Appellante heeft in hoger beroep aangevoerd dat het Uwv onvoldoende rekening heeft gehouden met haar beperkingen. Op basis van de door haar overgelegde medische informatie moet volgens appellante worden geconcludeerd dat haar beperkingen te licht zijn ingeschat. Als haar beperkingen op waarde worden geschat, heeft dit ook gevolgen voor de arbeidskundige mogelijkheden. Het medisch onderzoek was daarom onvoldoende zorgvuldig.
3.2.
Het Uwv heeft verzocht de aangevallen uitspraak te bevestigen.

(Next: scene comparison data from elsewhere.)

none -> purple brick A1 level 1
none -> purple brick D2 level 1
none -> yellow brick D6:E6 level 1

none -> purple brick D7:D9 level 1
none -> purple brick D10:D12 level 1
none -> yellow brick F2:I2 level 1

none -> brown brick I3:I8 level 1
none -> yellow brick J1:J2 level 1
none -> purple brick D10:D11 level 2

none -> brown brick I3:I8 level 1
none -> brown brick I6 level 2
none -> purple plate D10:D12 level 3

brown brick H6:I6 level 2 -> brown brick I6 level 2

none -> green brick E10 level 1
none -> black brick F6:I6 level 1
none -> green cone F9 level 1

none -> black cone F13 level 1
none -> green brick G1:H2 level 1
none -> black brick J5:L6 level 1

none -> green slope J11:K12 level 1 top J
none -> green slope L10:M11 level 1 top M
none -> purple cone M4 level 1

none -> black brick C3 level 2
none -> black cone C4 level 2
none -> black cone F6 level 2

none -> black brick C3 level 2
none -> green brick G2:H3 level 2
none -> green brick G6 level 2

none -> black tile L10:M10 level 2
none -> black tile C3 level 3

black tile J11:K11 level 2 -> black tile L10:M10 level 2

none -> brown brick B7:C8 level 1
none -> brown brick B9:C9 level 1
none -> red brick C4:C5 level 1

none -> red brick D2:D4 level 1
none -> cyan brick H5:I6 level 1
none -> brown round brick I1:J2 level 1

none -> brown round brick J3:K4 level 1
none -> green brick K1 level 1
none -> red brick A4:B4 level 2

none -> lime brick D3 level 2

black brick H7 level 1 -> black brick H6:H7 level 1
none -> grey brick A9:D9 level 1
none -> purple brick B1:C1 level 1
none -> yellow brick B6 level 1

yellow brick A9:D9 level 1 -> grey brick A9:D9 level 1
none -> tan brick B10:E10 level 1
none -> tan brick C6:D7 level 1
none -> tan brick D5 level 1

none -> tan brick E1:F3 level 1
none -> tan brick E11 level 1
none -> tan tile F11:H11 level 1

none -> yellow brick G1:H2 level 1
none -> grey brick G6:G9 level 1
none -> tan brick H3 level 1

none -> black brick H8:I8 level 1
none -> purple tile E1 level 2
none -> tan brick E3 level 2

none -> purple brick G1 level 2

4. De Raad oordeelt als volgt.
4.1.
Van gedeeltelijke arbeidsongeschiktheid van een verzekerde is op grond van artikel 5 van de Wet WIA sprake als hij als rechtstreeks en objectief medisch vast te stellen gevolg van onder meer ziekte of gebrek slechts in staat is met arbeid ten hoogste 65% te verdienen van het maatmaninkomen per uur, maar niet volledig en duurzaam arbeidsongeschikt is. Op grond van artikel 6, eerste lid, van de Wet WIA wordt de beoordeling van de arbeidsongeschiktheid gebaseerd op een verzekeringsgeneeskundig en een arbeidskundig onderzoek.
4.2.
In geschil is de vraag of het Uwv de mate van arbeidsongeschiktheid van appellante in de zin van de Wet WIA terecht met ingang van 15 november 2016 heeft vastgesteld op minder dan 35% en terecht heeft geweigerd aan appellant een WIA-uitkering toe te kennen.
4.3.
Wat appellante in hoger beroep heeft aangevoerd, is in essentie een herhaling van de gronden die zij in beroep naar voren heeft gebracht. Het oordeel van de rechtbank en de daaraan ten grondslag gelegde overwegingen, onder 2 weergegeven, worden onderschreven. Daaraan wordt het volgende toegevoegd.
4.4.
De verzekeringsarts bezwaar en beroep heeft in het rapport van 2 januari 2018 alle beschikbare medische informatie betrokken. Hij heeft aangegeven dat appellante is aangewezen op heup- en rug sparende werkzaamheden en dat dit voldoende in de FML wordt weergegeven, mede doordat maar kort aaneen wordt gezeten, gestaan en gelopen. De verzekeringsarts bezwaar en beroep vindt voor zijn visie steun in de brief van de behandelend orthopedisch chirurg van 30 november 2017. In deze brief geeft deze specialist aan dat hij vindt dat appellante zeker restcapaciteit heeft om aangepast werk te doen, heup- en rugsparend. De orthopedisch chirurg heeft daarbij aangegeven dat hij alle stukken heeft gelezen en zich in grote lijnen kan vinden in de conclusies van de verzekeringsarts. De beschikbare medische informatie biedt daarom geen aanknopingspunten voor het oordeel dat er onvoldoende rekening is gehouden met de gezondheidssituatie van appellante. Appellante heeft in hoger beroep ook geen (nieuwe) informatie overgelegd waaruit blijkt dat haar beperkingen op de datum in geding zijn onderschat. Omdat er geen twijfel is aan de medische beoordeling bestaat geen aanleiding voor het benoemen van een onafhankelijk deskundige zoals door appellante ter zitting is verzocht.
4.5.
De rechtbank wordt ook gevolgd in haar oordeel dat het Uwv voldoende heeft gemotiveerd dat de aan de berekening van het arbeidsongeschiktheidspercentage ten grondslag gelegde functies in medisch opzicht voor appellante geschikt zijn.
4.6.
Uit 4.3 tot en met 4.5 volgt dat het hoger beroep niet slaagt. De aangevallen uitspraak zal worden bevestigd.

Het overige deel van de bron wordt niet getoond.